Ицхокас Мерас Старуха с зеленым ведерком

Медленно, как всегда, подошла она к раковине и поставила в нее ведерко, затем открыла кран, и потекла из него вода. Текла она тонкой струйкой, а старуха терпеливо стояла рядом и ждала, пока ведерко не наполнится. Она могла стоять так и ждать, ведь никто не торопил ее, да и приятно было слушать непрерывное журчание воды. Времени у нее было вдоволь, а здесь, на кухоньке, и от жары спасаться было легче. Сухими костлявыми пальцами она то и дело дотрагивалась до прохладной струи, затем прикладывала пальцы к лицу, шее и плоской груди, и дышать становилось легче, словно жара на миг отступала.

Вода в ведерке пузырилась, бурчала, а старуха стояла, ждала, смачивала лицо и думала, любила она поразмышлять.

Старуха эта, Сара, жила на втором этаже. Для пожилого человека — вполне удобно. И дом этот был таким же, как все дома, в которых поселялись вновь прибывшие — не лучше, не хуже.

Крыша над головой, и слава Богу, думала Сара. Не всегда ведь бывала у еврея крыша над головой.

Стоял дом этот на окраине городка — такого же городка, как все городишки, которые вырастают на пустырях, на песках, и ютятся в них те, что вновь прибывают, как все те городишки, что ничего городского еще не имеют, лишь название, да дома, одинаковые, как спичечные коробки.

Слава Богу, еврей еще и не то видывал, думала Сара.

Итак, дом этот был, как другие дома, городок — как остальные городки, а сама Сара — человек как человек.
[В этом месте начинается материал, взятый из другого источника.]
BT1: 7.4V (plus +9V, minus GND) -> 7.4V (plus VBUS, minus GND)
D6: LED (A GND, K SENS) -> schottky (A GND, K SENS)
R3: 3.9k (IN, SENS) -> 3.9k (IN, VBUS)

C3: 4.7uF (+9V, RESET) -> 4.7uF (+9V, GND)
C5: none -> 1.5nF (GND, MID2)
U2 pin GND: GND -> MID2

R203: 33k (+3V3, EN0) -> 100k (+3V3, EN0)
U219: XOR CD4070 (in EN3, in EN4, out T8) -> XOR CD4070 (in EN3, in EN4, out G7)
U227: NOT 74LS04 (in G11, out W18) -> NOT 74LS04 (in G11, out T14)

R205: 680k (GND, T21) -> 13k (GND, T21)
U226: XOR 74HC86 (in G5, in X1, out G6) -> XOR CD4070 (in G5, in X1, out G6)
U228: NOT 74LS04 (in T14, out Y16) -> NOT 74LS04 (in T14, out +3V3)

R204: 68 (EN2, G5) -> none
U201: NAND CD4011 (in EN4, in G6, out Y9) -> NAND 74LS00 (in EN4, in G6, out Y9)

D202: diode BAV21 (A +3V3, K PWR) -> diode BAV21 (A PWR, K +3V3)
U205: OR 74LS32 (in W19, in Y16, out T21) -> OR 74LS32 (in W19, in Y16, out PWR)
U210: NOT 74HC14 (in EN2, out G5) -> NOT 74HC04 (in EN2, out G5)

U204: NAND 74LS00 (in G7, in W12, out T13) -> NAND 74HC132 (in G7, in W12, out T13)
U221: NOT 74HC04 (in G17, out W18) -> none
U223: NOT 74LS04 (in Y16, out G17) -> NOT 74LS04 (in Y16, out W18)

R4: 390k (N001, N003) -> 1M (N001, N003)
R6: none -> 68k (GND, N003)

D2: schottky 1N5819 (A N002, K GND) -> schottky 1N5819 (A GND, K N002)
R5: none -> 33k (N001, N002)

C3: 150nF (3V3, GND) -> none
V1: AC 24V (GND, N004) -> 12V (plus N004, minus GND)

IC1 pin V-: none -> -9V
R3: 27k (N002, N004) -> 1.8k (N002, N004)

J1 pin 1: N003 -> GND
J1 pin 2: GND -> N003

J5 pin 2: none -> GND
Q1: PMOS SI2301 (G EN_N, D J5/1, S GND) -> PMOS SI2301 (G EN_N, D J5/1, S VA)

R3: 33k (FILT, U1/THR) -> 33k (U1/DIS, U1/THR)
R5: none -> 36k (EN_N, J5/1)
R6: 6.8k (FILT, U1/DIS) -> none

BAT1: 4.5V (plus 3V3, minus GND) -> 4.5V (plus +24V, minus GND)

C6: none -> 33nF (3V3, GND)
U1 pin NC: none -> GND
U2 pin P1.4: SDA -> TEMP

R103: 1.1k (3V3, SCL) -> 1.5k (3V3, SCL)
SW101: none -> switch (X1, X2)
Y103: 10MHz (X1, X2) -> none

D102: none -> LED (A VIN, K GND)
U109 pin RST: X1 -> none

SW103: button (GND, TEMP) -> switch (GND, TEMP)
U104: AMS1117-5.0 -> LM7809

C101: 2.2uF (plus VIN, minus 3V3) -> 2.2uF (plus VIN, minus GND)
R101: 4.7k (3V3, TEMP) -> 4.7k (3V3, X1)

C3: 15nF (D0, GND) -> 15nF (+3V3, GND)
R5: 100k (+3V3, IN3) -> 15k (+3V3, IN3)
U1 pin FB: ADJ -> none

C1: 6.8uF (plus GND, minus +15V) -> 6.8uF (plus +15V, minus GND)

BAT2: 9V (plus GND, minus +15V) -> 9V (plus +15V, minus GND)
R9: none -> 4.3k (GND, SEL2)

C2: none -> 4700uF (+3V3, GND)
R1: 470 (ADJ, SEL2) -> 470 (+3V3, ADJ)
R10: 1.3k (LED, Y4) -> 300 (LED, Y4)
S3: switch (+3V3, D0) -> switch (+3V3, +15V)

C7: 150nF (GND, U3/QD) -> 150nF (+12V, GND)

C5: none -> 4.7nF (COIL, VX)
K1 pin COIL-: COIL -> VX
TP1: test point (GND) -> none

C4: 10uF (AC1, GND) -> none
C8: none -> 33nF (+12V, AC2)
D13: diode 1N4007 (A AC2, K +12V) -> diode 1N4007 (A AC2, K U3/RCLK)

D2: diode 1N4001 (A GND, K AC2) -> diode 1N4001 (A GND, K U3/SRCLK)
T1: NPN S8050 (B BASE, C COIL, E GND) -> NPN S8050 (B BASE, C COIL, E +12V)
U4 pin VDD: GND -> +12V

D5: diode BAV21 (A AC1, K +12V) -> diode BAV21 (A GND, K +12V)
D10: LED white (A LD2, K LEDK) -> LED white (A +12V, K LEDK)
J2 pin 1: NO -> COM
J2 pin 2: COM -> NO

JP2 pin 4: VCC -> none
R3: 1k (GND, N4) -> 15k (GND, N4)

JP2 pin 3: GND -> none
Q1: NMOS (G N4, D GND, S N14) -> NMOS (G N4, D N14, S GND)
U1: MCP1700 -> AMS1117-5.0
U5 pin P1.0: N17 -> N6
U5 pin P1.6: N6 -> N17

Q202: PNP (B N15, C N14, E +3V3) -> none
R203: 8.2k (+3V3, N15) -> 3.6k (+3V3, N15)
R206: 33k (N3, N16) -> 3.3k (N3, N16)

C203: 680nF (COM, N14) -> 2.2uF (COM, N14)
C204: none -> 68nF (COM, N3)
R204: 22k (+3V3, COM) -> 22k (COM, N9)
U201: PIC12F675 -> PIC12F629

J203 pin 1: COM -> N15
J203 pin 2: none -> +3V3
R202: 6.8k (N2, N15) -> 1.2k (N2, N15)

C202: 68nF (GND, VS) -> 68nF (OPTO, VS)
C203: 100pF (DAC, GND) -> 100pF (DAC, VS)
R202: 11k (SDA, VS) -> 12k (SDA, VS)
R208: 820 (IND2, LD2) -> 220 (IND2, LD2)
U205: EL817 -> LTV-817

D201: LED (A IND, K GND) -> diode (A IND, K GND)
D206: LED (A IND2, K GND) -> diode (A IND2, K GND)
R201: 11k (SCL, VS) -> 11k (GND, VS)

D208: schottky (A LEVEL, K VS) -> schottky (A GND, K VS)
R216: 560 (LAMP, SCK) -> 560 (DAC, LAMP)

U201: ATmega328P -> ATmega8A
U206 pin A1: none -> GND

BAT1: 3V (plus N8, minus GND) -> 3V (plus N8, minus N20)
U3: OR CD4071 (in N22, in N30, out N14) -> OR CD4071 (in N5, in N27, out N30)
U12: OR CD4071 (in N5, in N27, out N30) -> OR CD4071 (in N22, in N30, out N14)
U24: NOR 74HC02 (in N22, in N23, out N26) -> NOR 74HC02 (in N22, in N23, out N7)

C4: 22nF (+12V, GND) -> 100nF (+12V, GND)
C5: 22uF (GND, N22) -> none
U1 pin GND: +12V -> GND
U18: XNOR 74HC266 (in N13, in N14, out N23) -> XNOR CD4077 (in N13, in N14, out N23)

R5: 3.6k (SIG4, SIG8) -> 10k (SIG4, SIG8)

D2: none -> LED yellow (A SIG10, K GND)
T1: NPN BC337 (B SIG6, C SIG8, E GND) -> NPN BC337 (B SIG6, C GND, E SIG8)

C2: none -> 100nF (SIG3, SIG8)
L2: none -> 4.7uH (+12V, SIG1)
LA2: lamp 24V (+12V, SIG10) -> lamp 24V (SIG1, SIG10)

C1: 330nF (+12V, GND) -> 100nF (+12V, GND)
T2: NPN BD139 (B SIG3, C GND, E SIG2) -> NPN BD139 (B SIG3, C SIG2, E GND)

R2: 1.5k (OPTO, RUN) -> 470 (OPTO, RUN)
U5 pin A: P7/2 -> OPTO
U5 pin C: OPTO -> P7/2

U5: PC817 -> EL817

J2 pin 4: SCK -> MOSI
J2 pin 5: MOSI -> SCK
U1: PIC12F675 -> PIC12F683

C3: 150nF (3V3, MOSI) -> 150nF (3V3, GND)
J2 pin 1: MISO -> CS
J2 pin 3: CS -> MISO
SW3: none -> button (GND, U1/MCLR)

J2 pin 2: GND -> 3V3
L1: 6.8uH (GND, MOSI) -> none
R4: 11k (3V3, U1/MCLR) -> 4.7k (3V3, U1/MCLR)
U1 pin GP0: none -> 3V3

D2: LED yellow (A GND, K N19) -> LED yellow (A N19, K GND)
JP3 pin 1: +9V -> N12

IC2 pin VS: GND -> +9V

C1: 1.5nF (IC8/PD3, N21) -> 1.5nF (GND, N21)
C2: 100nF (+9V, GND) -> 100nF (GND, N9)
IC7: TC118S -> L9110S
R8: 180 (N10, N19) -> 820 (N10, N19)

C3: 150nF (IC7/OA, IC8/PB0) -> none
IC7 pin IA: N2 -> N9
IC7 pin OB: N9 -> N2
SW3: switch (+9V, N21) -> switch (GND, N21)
Ни зла не причиняла, ни добра не творила.

Жила себе, и только.

Прожила зиму, дрожа от осеннего холода, в старую теплую одежду или потертое шерстяное одеяло кутаясь, теперь, летом, ежилась от жары и время от времени хватала воздух, зажмурившись, подставляя лицо и приоткрытые тонкие губы живительному сквозняку, гуляющему между окнами комнаты и кухни, а весь март и начало апреля провела почти без сна, гоняя по ночам кошек и котов, призывающих друг друга пронзительными, визгливыми голосами младенцев.

Еще холодно было по ночам в ту весеннюю пору, и едва успевала согреться Сара под двумя одеялами и двумя старыми пальто, как, не выдержав, вставала она со своей железной койки. Вставала не из-за того лишь, что глаз сомкнуть не могла. Как только поднимался ночью этот кошачий свадебный гвалт, в сердце Сары словно нож вонзался, казалось ей, хотя и знала она, что кричат коты и никто больше, что, может быть, человека в темном углу режут, или малых детей розгами секут или головками об стену бьют, или насилуют женщину, или еще Бог весть что ужасное поблизости происходит. И неуютно ей становилось одной, и жаль чего-то, когда слышала она этот крик, и вставала Сара из теплой постели, влезала в одну, вторую, третью одежду, отодвигала занавеску, открывала окно и кричала, вглядываясь в темноту:

— Шкиц, шкиц, окаянные! Шкиц, шкиц!

Стихали зверьки. Стихали ненадолго, но Саре тогда еще неуютней становилось, сердце сжималось, и краснела она в темноте, застыдившись, уже вроде как-то и некрасиво было разгонять эти ночные свадьбы, ведь любились зверюшки, и они ведь живые существа!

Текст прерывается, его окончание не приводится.